(1.) This Criminal Revision Case arises out of the dismissal of Criminal Appeal No. 93 of 1991 by the Court of Additional Sessions Judge, Khammam confirming the conviction recorded and sentence imposed against the petitioner herein by the Court of Additional First Class Magistrate, Kothagudem in C.C. No. 427 of 1989.

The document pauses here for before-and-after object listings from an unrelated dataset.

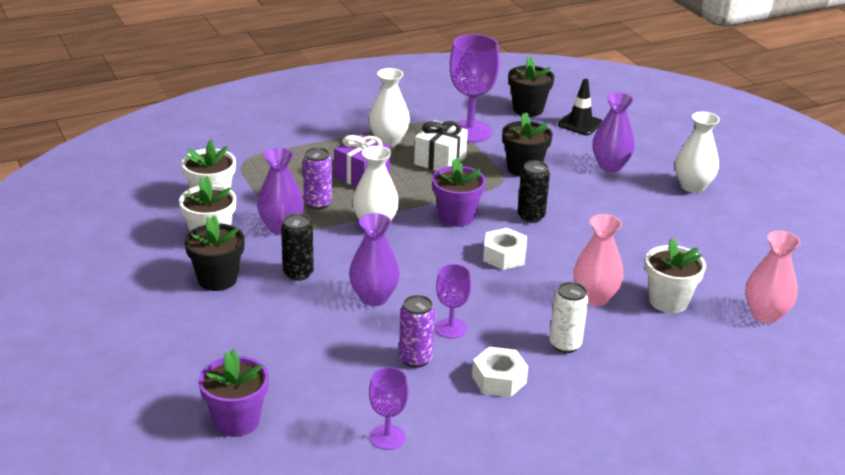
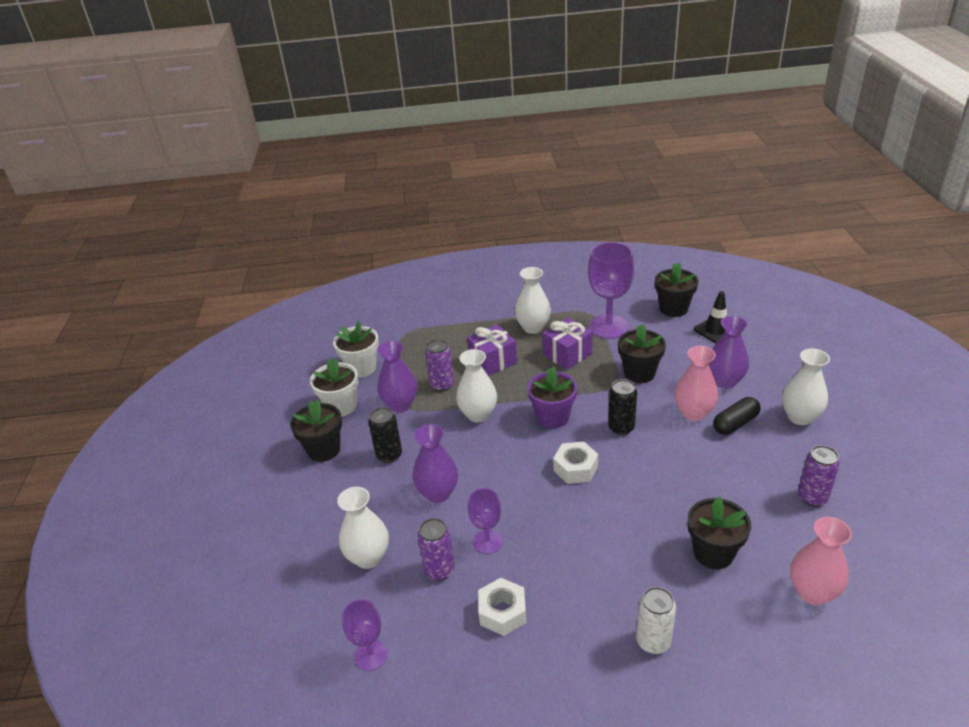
camera: 25 degrees right, 5 degrees up
(236, 421) = (260, 603): purple flower pot -> none
(332, 362) = (368, 557): none -> white vase
(440, 161) = (567, 354): white gift -> purple gift
(565, 345) = (584, 584): white can -> white can (653, 641)
(594, 298) = (640, 533): pink vase -> pink vase (693, 413)
(637, 199) = (735, 423): none -> black capsule
(668, 301) = (713, 553): white flower pot -> black flower pot
(732, 246) = (812, 497): none -> purple can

(2.) The petitioner is the sole accused. He was prosecuted for an offence punishable under Section 34(a) and (b) of the A.P. Excise Act. The learned counsel for the petitioner submits that the conviction recorded by the Court of Magistrate which was confirmed by the Court of Sessions is unsustainable for the reason that no independent evidence has been adduced and that the panchayatdars P.Ws. 1 and 2 did not support the case of the prosecution. The conviction was based on the evidence of P.Ws. 3 and 4 who are the Sub-Inspector of Excise and Circle Inspector of Excise. Ganja was seized from the possession of the petitioner on 20-2-1988. P.Ws. 1 and 2 are the mediators. P.W. 1 is the Talari of the village and P.W. 2 is the Village Assistant of Burgampahad. They became hostile and did not support the case of the prosecution. But merely because they (P.Ws. 1 and 2) turned hostile, that does not mean that the case of the prosecution has to be thrown out. The only restraint was that the evidence of the excise officials i.e. P.Ws. 3 and 4 had to be cautiously scrutinized. Such caution scrutiny having been made both by the Court of Magistrate and the Court of Sessions and the same having been based on cogent material and proper appreciation of evidence, it is impermissible to reappreciate the same in the revisional jurisdiction. Accordingly, I affirm the finding of conviction recorded by the Court of Magistrate and confirmed by the Court of Sessions.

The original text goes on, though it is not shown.